Updated

Lux Interior, co-founder and lead singer of the pioneering horror-punk band the Cramps, has died, the group's publicist said. He was 60.

Interior, whose real name was Erick Lee Purkhiser, died Wednesday of a pre-existing heart condition at a hospital in Glendale, California, publicist Aleix Martinez said in a statement.

Interior and wife Kristy Wallace -- who took the stage name Poison Ivy -- met in Sacramento, California, in 1972 and moved to New York where they started the Cramps. With Interior on lead vocals and Ivy on guitar, the group was a part of the late 70s early punk scene centered at such Manhattan clubs as CBGB along with acts like the Ramones and Patti Smith.
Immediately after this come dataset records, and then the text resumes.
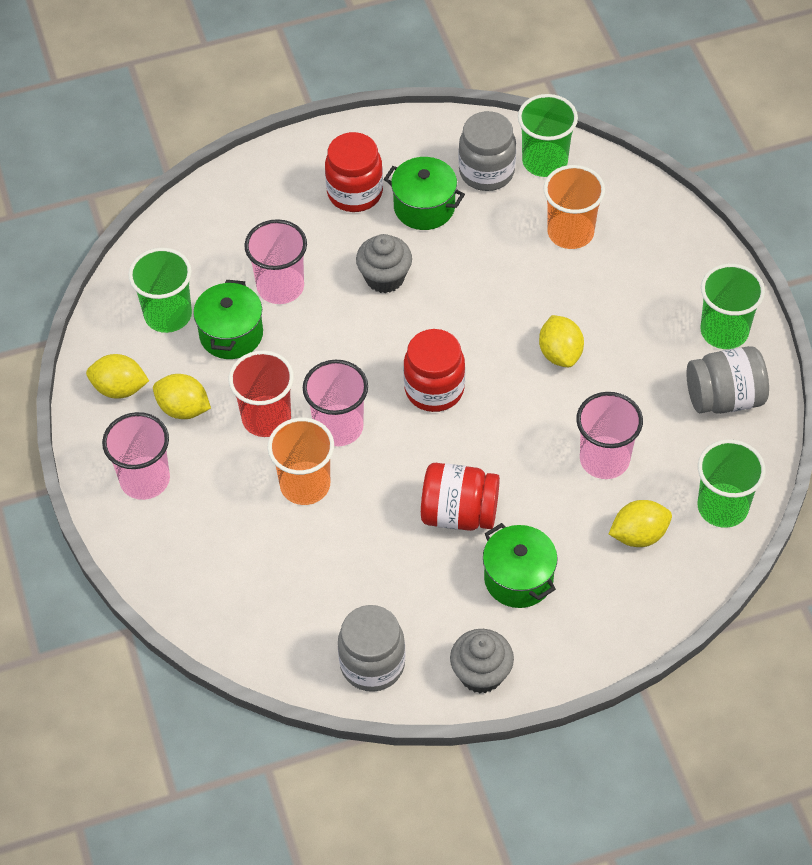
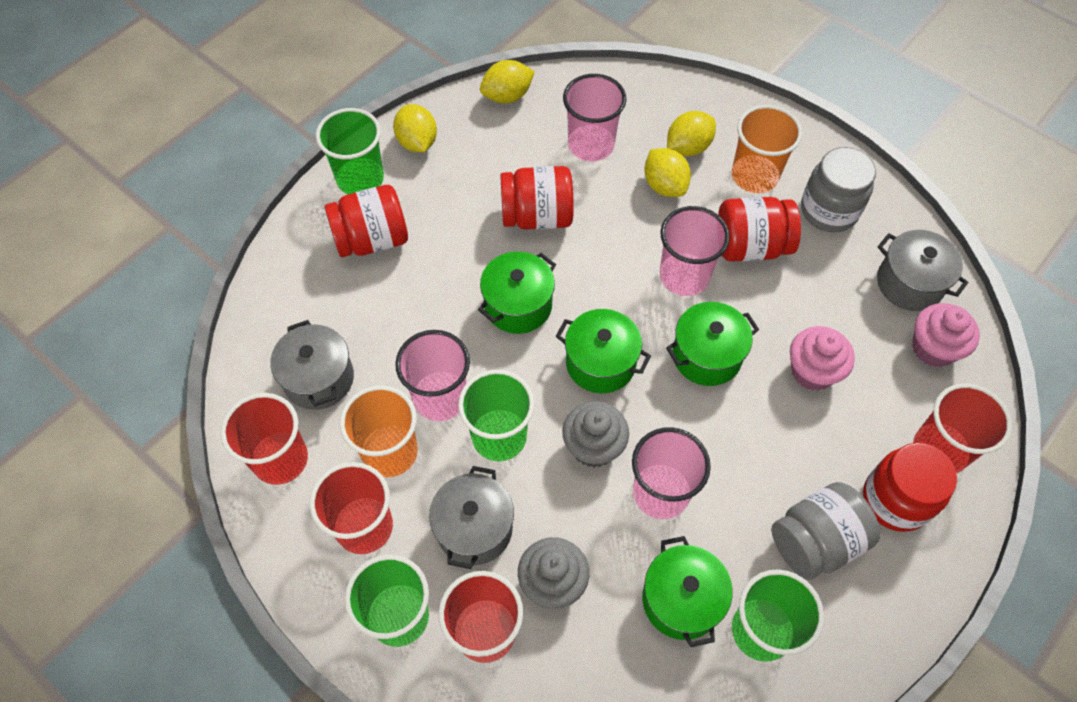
green pot: 3 -> 4
grey jar: 3 -> 2
grey pot: 0 -> 3
pink cupcake: 0 -> 2
red cup: 1 -> 4
red jar: 3 -> 4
Their unmistakable sound was a lo-fi synthesis of rockabilly and surf guitar with a deviant dose of midnight-movie camp, embodied in such horror-themed songs as "I Was a Teenage Werewolf" and "Bikini Girls with Machine Guns." Some called it "psychobilly."

The pale, tall, gaunt Interior appeared shirtless with black hair and low-slung black pants, part zombie, part Elvis Presley as he crawled and howled his way across the stage.

The band made a notorious appearance at a California mental institution, Napa State Hospital, in 1978. The performance, which can be seen on YouTube, was a punk-era echo of the Folsom Prison concert of Johnny Cash, one of the band's influences.

Interior was widely rumored in 1987 to have died from a heroin overdose, and his wife received flowers and funeral wreaths.

"At first I thought it was kind of funny," he told the Los Angeles Times at the time. "But then it started to give me a creepy feeling."

The Cramps' lineup changed often through the decades but Interior and Ivy remained the center. Their bluesy, trebly sound -- the group did not have a bass guitarist -- resonates in modern minimalist groups like the White Stripes and the Black Lips.

The band's last release was the 2004 rarities collection "How to Make a Monster." They were still touring as recently as last November.